Adriana Trigiani hosted last night’s 12th annual Literary Awards at the Library of Virginia. As always she was engaging and humorous, connecting everyone. It’s always great fun to see her. She’s a wonderful author who gives back so much to the book world. By the end of the evening, everyone would be conversing via Facebook. And only she could get by with calling Roger Mudd “eye candy.”
He was the winner of the People’s Choice Award in nonfiction for his “The Place to Be: Washington, CBS, and the Glory Days of Television News.” The fiction winner was Martin Clark’s “The Legal Limit.”
The gala event was great fun and many Virginia Press Women members attended, including Nancy Beasley, who was a nominee in 2006 for “Izzy’s Fire.” I hope to see Julie Campbell, who is writing a book about the horse in Virginia as a future nominee. Her book is slated to publish this spring.
VPW member Emyl Jenkins, whose latest book is “The Big Steal,” presented the fiction award to Domnica Radulescu for “Train to Trieste,” which tells the story of a young woman’s quest for freedom and shelter in Soviet-dominated Russia during the late 1970s.” Domnica is a professor at Washington & Lee, where Julie also works. The world of authors is small.
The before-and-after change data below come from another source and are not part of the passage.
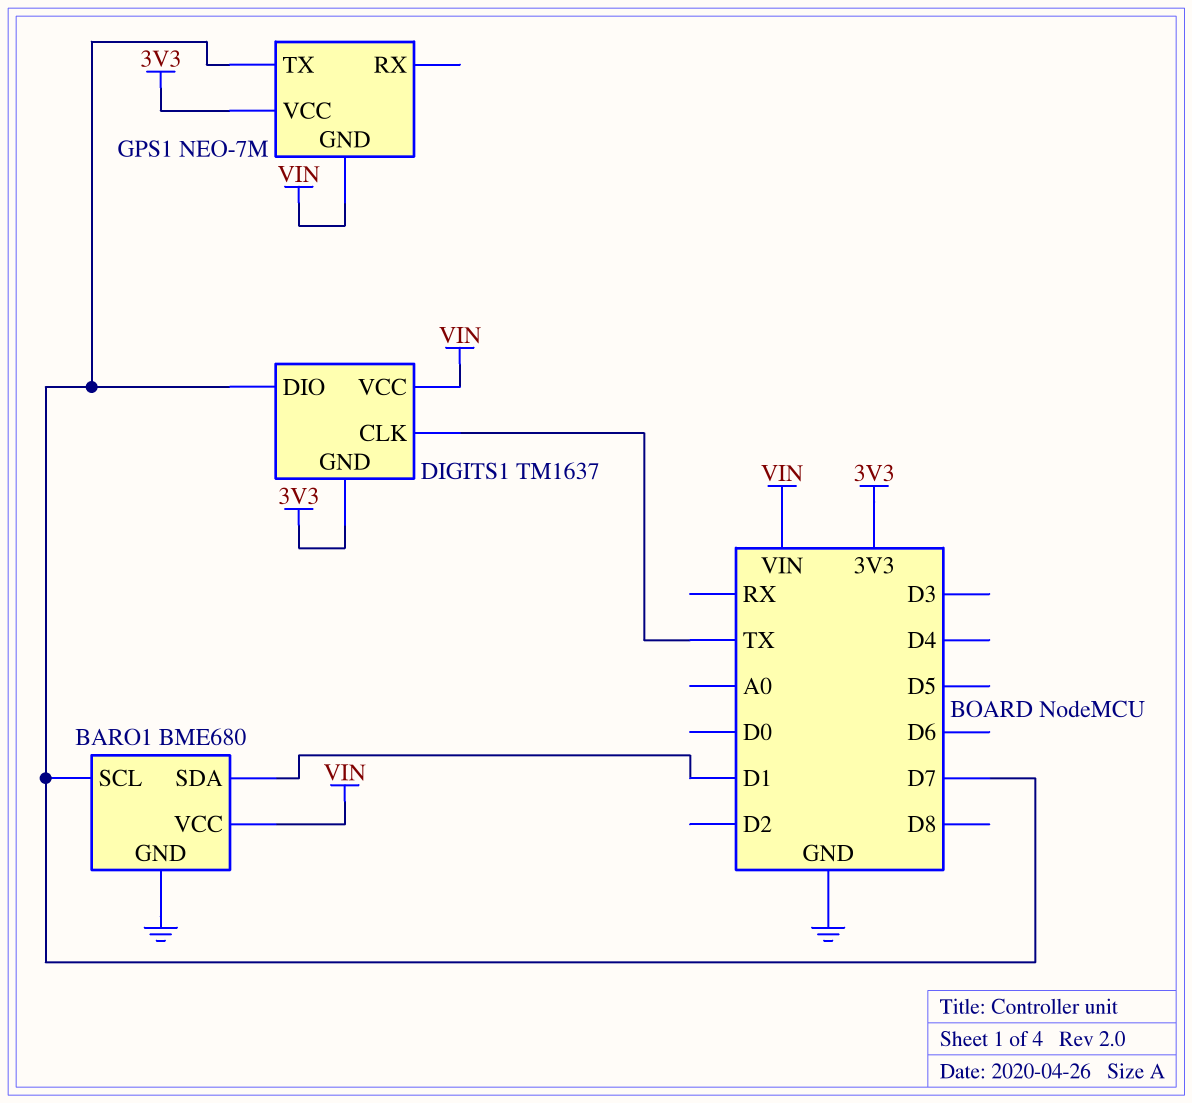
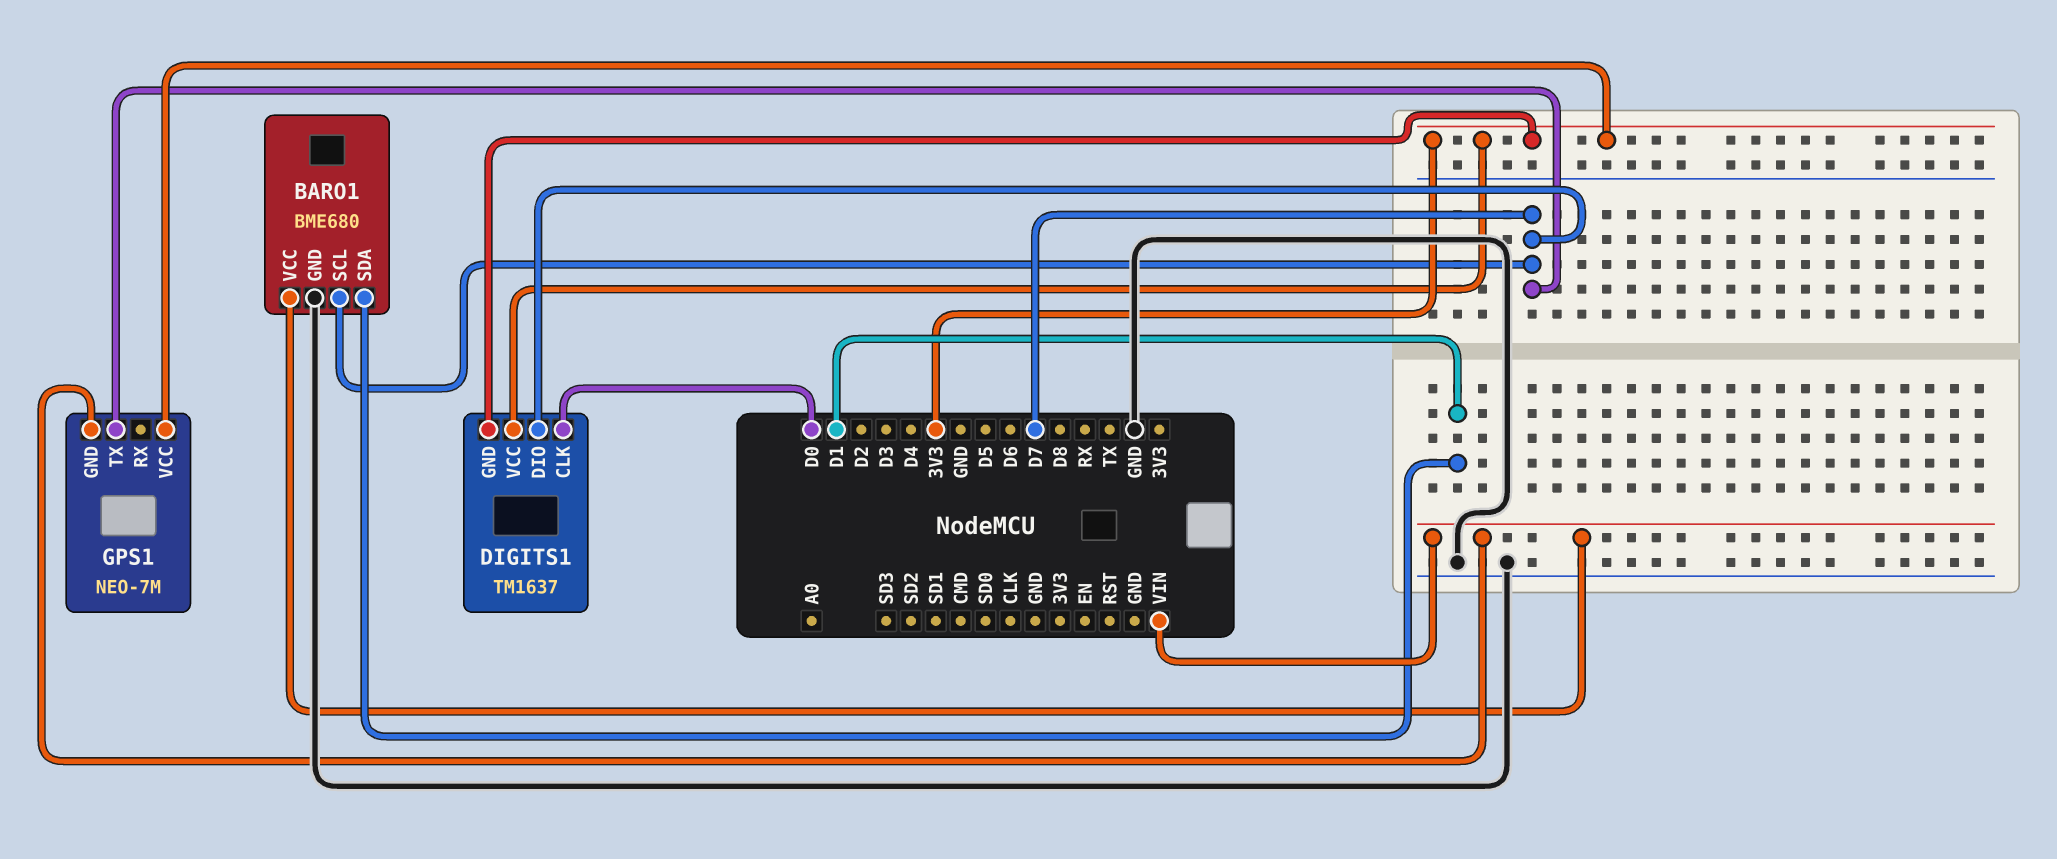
DIGITS1 pin CLK: TX -> D0
DIGITS1 pin VCC: VIN -> 3V3

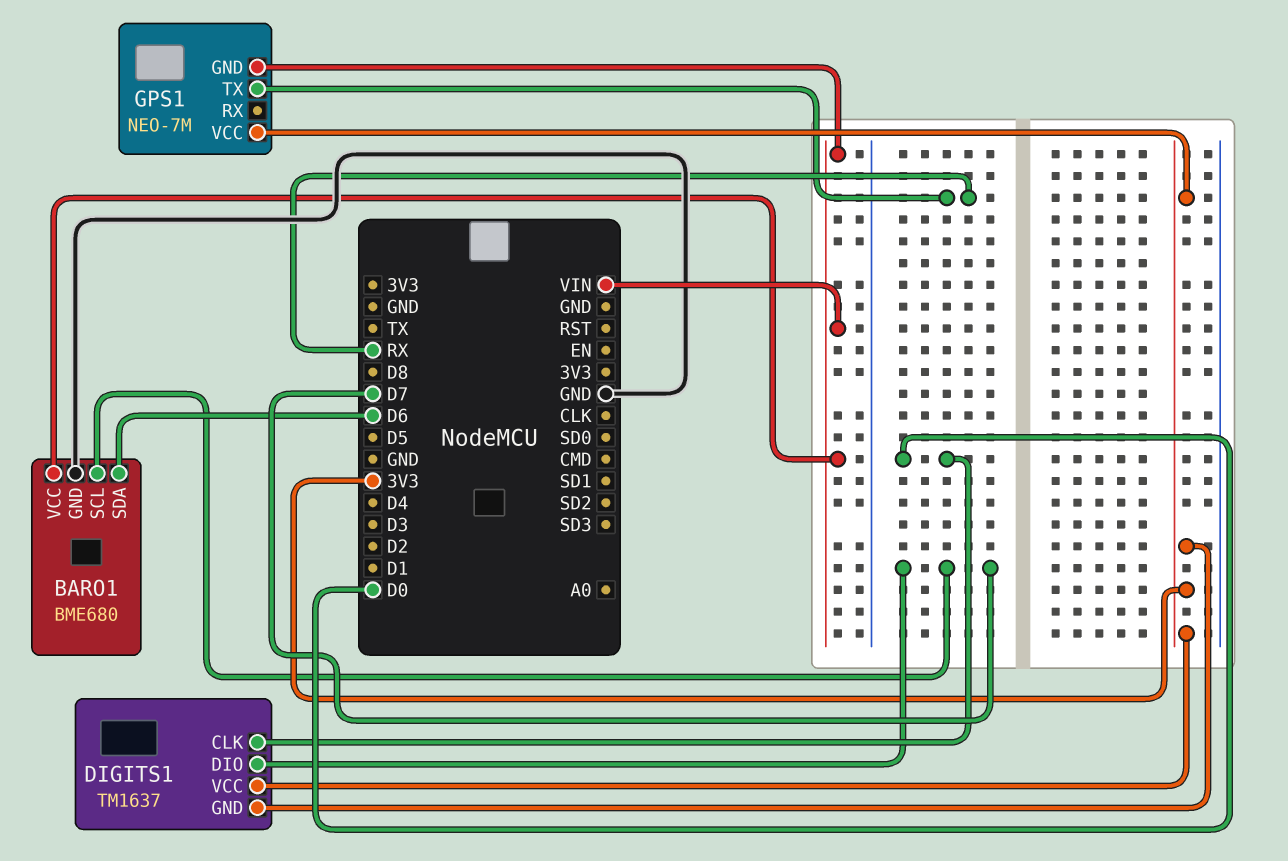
BARO1 pin SDA: D1 -> D6
GPS1 pin TX: D7 -> RX

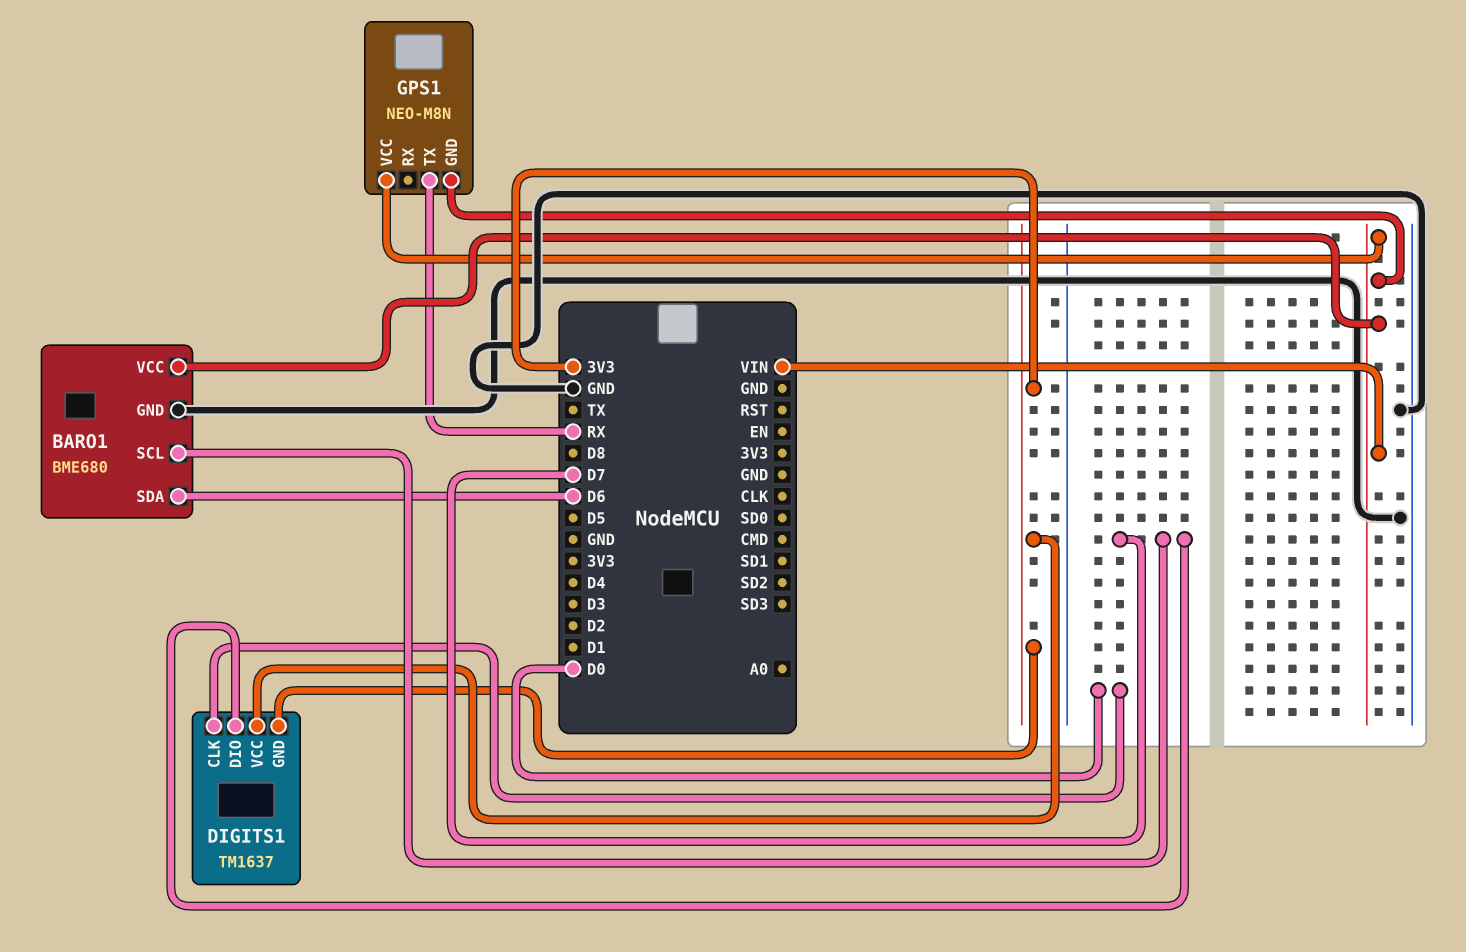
GPS1: NEO-7M -> NEO-M8N
GPS1 pin VCC: 3V3 -> VIN

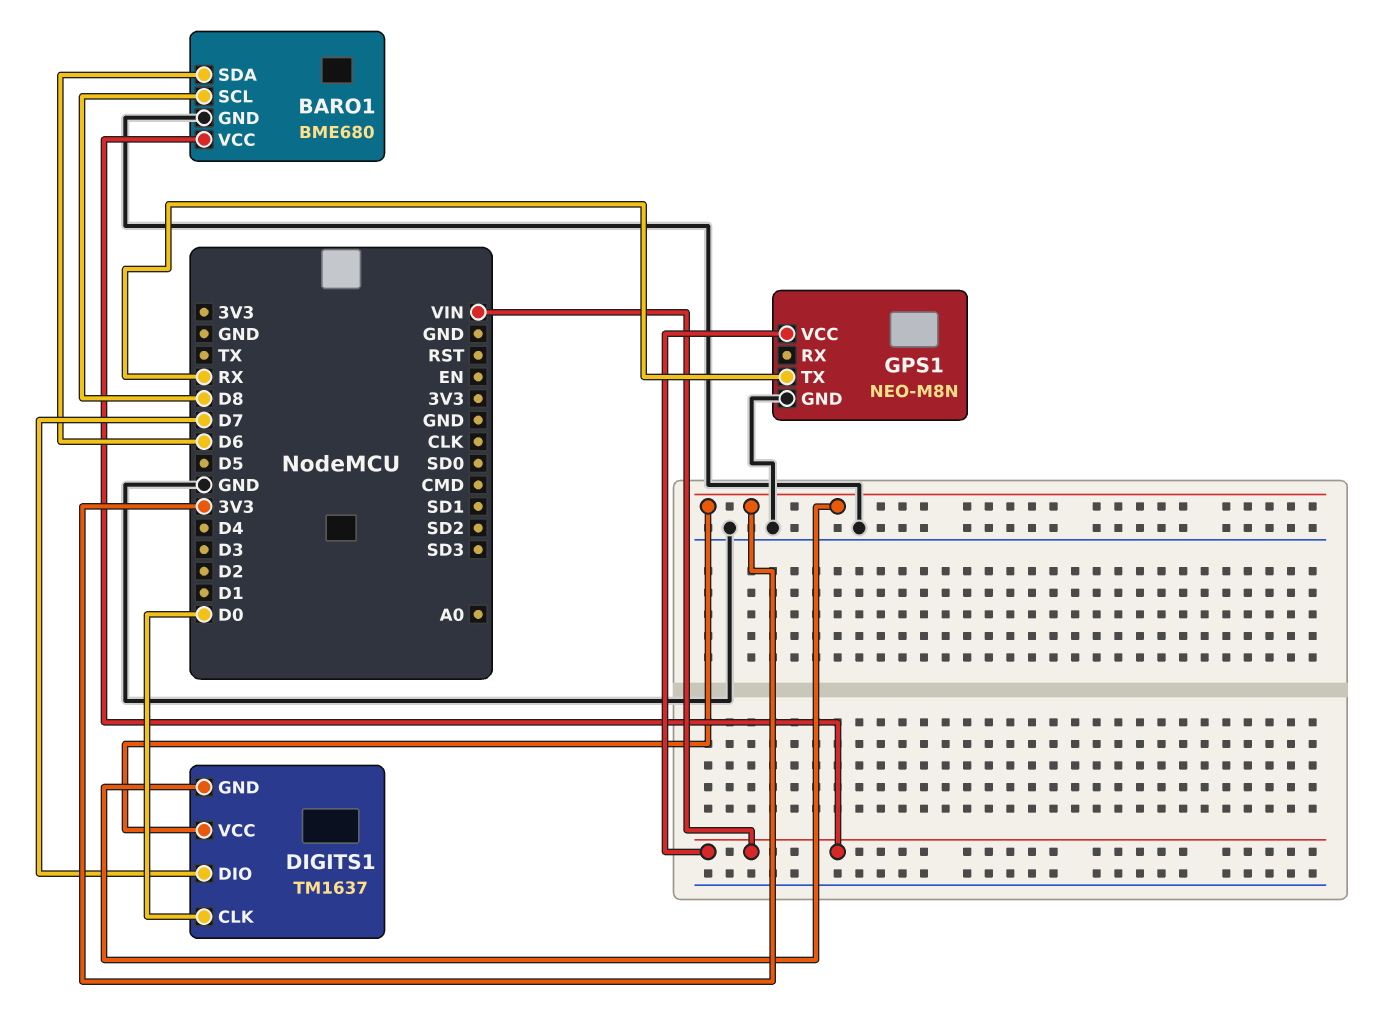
BARO1 pin SCL: D7 -> D8
GPS1 pin GND: VIN -> GND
Other winners included Annette Gordon-Reed who won the nonfiction prize for “The Hemingses of Monticello: An American Family.” Lisa Russ Spaar won the poetry prize for “Satin Cash.” The Weinstein Poetry Prize went to Eleanor Ross Taylor and Charles Wright. The Whitney and Scott Cardozo Award for Children’s Literature was awarded to Doreen Rappaport for “Abe’s Honest Words: The Life of Abraham Lincoln.”
Other VPW members attending included Mary Martin, George and Frances Crutchfield, Sharon Baldacci

Julie Campbell, Cynthia Price, Adriana Trigiani, Nancy Beasley attend the Library of Virginia Literary Awards.
and Jann Malone, who also served as a judge.
The Literary Lifetime Achievement Award was presented to John Grisham. He writes a novel a year and all of them have become international best sellers. There are currently more than 235 million of his books in print worldwide, which have been translated into 29 languages. His first book, however, he sold from the trunk of his car going to libraries statewide.
Libraries were an underlying theme throughout the evening. Most everyone shared their experiences of when they received their first library card. Grisham, whose family moved frequently, considered a town small time if you were only allowed to check out two books at a time. A good library would allow five.
Books, of course, were the focus, but what of their future? Grisham asked what would happen if the Kindle gained in popularity. Would holding a book, cracking it open and turning the pages go the way of the Internet? It was a weighty question and one that no one in this crowd truly wanted to contemplate.
After all, is there anything greater than opening the cover of a new book eagerly anticipating the discoveries within the pages? It’s magical and that’s what makes the Library of Virginia’s Literary Awards magical.